On Monday morning, as an epic early winter swell struck the islands’ north and west shores, Brian Keaulana, the Makaha-born big-wave surfer and former City and County of Honolulu lifeguard captain, called back for an interview and apologized for being slightly late. “The waves are big here at Makaha so I was surfing,” he said, “and right when you called we (were rescuing) two girls and two guys.” In addition to Makaha lifeguards, he said, rescuers included surfers from the crowd tackling the 20- to 25-foot, Hawaiian, point break.
“I’m still in the water, on a ski,” said the co-founder of Hawaiian Water Patrol, which provides personal watercraft rescue teams for most of the islands’ major surf contests. Whenever he can, as he was that day, he also conducts ocean-safety training, with the goal of building a global community of surfers who look out for each other, as did his father, Buffalo Keaulana, and close friends George Downing and Greg Noll when surfing big, dangerous waves. “My father taught me how to create safety where safety doesn’t exist,” Keaulana said. “We want to create more places like Makaha.”
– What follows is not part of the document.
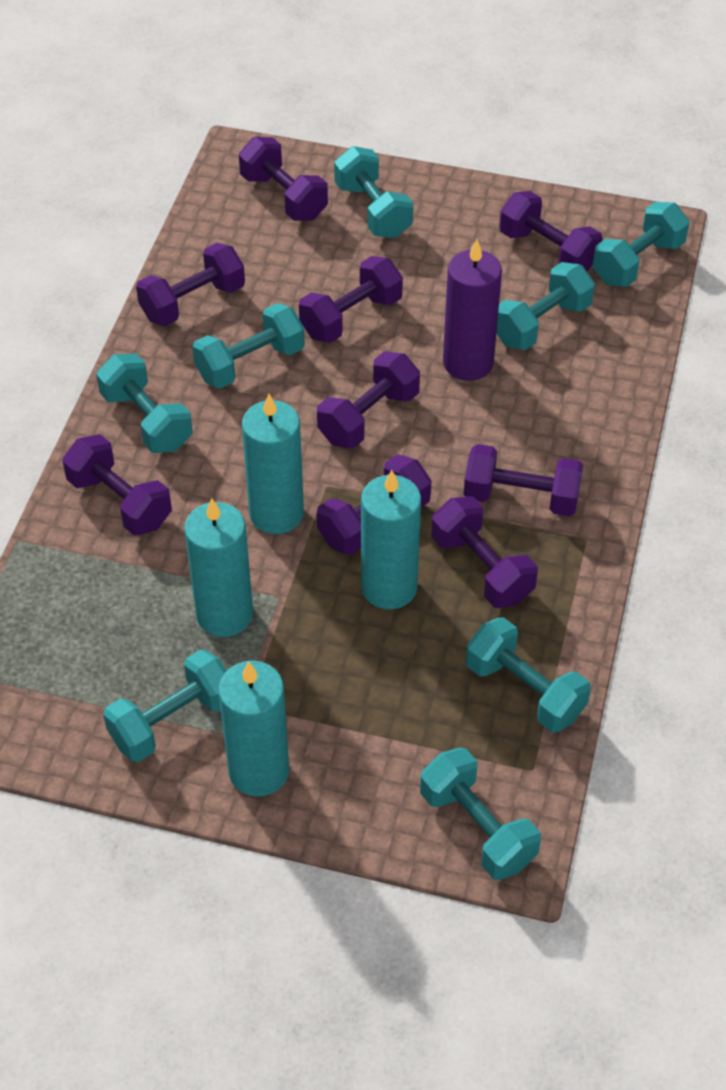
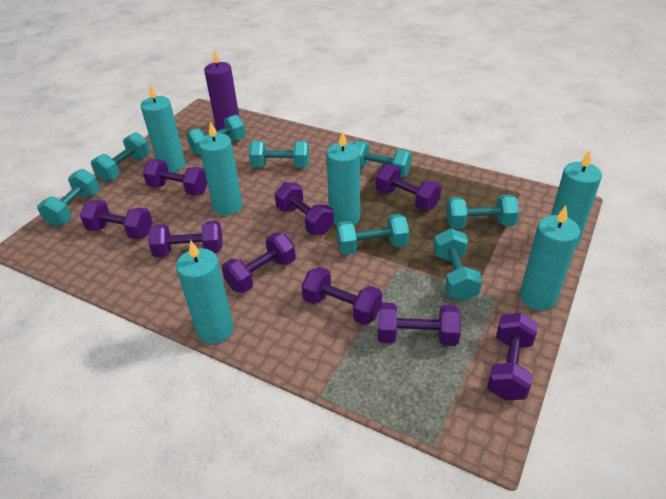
turquoise candle: 4 -> 6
Every year, he teaches ocean risk management classes at the annual Big Wave Risk Assessment Group Hawaii Summit, which was held Friday and yesterday at Turtle Bay Resort and Pupukea Boys’ Camp. BWRAG comprises two days of training in water safety, breath holding, lifesaving (including personal watercraft and surfboard rescues), medical intervention, new technology and wave forecasting. Today, for the first time, the summit is holding a third, optional day, led by Ian Akahi Masterson of the Hawaii Ocean Education Academy at Windward Community College, in which students can earn state certifications for operating personal watercraft in high-surf-warning conditions.
Maui big-wave surfer and paramedic Andrea Moller, who on Monday took second place behind winner Keala Kennelly in the 2018 Women’s Jaws Challenge at Peahi, Maui, conducted the medical-interventions training this weekend. Last month, she and others also taught a BWRAG session before the opening ceremony for the Mavericks big-wave contest in Northern California.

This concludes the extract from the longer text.